It was surprisingly easy to run from a real person drowsing on a concrete floor in a parking garage and jump to the service of movie stars waiting to inch across red carpets after exiting large black SUV’s that never pay for parking, but only circle the earth waiting for beautiful people, like mythical unicorns in a secret world.


I was so enthralled by the films I saw at the festival that I made promises, threats almost, to take my kids and family to some of my favorite films when they are released and to spread the word to everyone I know about the entertaining and gripping films to come.  It’s my way of giving back and supporting the arts; paying for tickets and encouraging others to do the same. I want to support Bradley Cooper’s foray into directing and music by making a night of A Star Is Born. I will have discussions surrounding race, respect, friendship and saying ‘yes’ to life’s impossible challenges after sending everyone I know to see Green Book.  I will contemplate what poverty looks and sounds like for under educated women around the world after recommending ROMA to all the women I know. This was my commitment after the festival; to be more of an advocate for the arts and cinema - even though my tastes are often at odds with many-a-cinephile. Experimental film and I do not see eye-to-eye, and definitely not heart-to-heart.


But I keep going back to that third scene; not from a movie but from my morning en route to work.  


Working the film festival, I had many memorable encounters with creative and impressive Hollywood names - some were meaningful conversations, others were all business and pleasantries.  Over a glass or two of wine, or bottle or two, I’ll likely share these stories for years.
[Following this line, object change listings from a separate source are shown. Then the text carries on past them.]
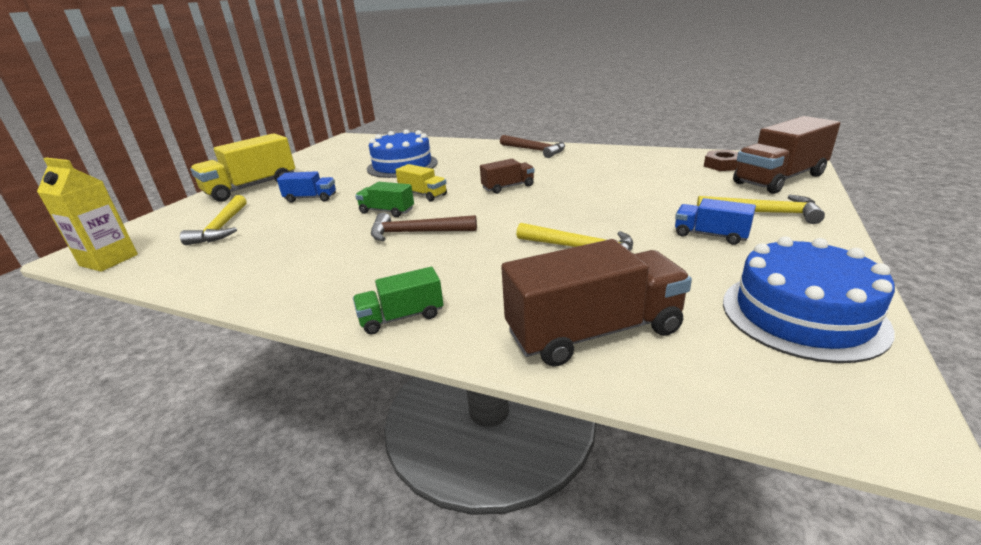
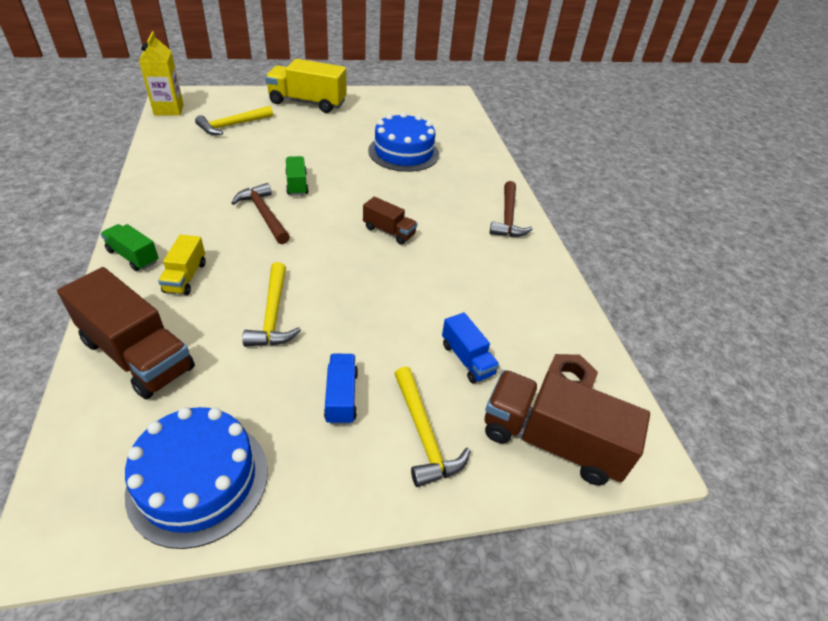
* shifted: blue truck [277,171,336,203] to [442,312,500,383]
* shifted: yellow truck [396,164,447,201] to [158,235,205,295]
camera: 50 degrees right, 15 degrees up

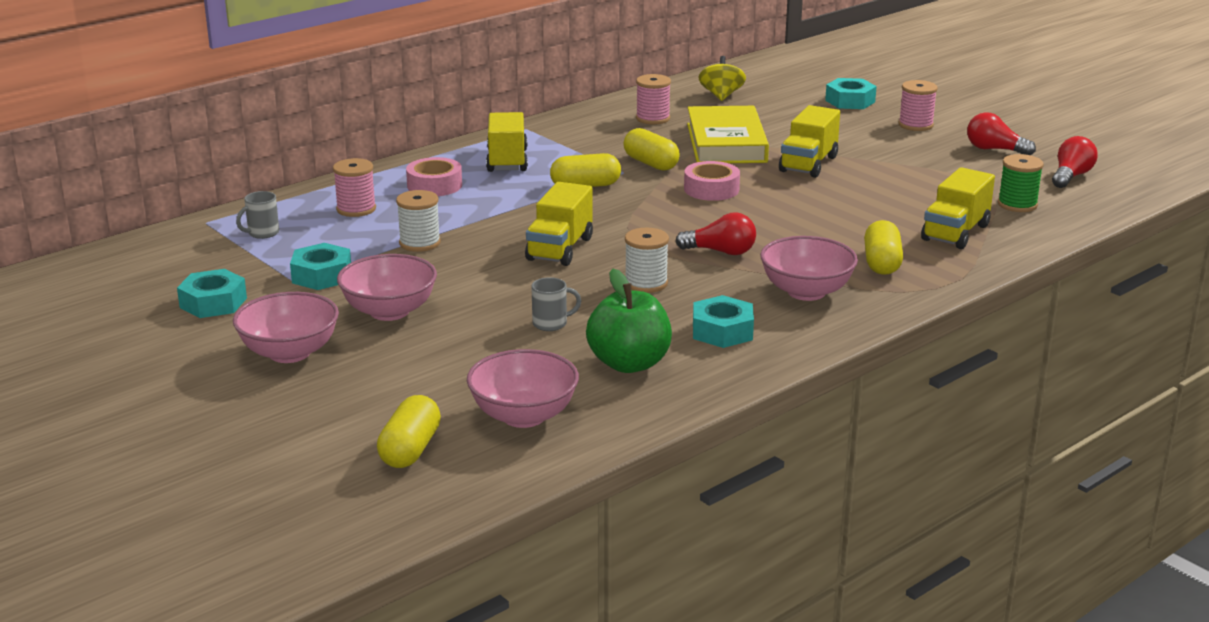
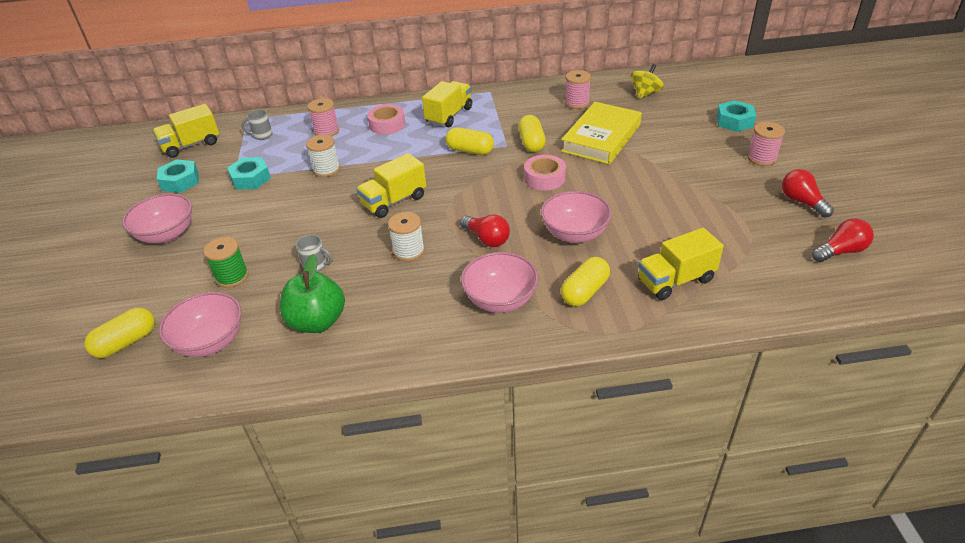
* shifted: pink bowl [337,254,437,321] to [541,191,612,243]
* gone: turquoise nut [693,295,754,348]
* shifted: yellow truck [779,105,840,178] to [152,104,219,158]
* shifted: green spool [998,154,1044,212] to [204,237,249,288]
camera: 35 degrees right, 15 degrees up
I love movies and celebrity and gaining insights into their creative and privileged lives but the hangover I seem to be left with is the shame I feel for not sharing the story of the unknown person I encountered and ignored.  I raced off to camera calls and film Q&A’s for stories that I know are important but at the end of it all, leave me looking up to a screen to see humanity and history reflected back at me instead of looking beside me and deeper still, within me.


The first scene, from Alfonso Cuaron’s stunning semi-biographical film ROMA, is more than a giant car trying to slide into an ill-fitting parking garage.  It is the first of many scenes portraying people trying to make things work; to make things fit. It is perhaps most importantly about being a woman and surviving in circumstances beyond our control and navigating a world that is often not made for us: A heart-filled tale of living between the family you are born into and the family you create.


The second scene I replay in my mind is from Green Book.  It’s really only a moment on screen but one of my favorites of all time right now.  In 1960’s America when race, sexuality and ethnic heritage were calling cards for division, isolation, false pride and hate, Tony Vallelonga, played by Viggo Mortenson, shows intense compassion and acceptance with one non-judgmental “whaddya gonna do?” kind of phrase;  “I know. It’s a complicated world” releases his new friend from a life of secrets and struggle to a life without shame, adding a titanium layer to this newly minted, if not completely unexpected friendship we can all learn from.


Both these films are inspired by true events and real people but none can compare I’m sure to the story that lay right in front of me.  I could have paused. I could have been more compassionate and at the very least, at the very very minimum, I could have asked him if he was ok. This man in the stairwell.


My commitment to enjoy and support film remains.  I will always enjoy the stories and laughs they produce - experimental films aside.  Sorry - they’re just too weird for me. Beyond a shadow of a doubt the greatest art is inspired by real life, real emotion, and the layers of human experience that have crusted over our species.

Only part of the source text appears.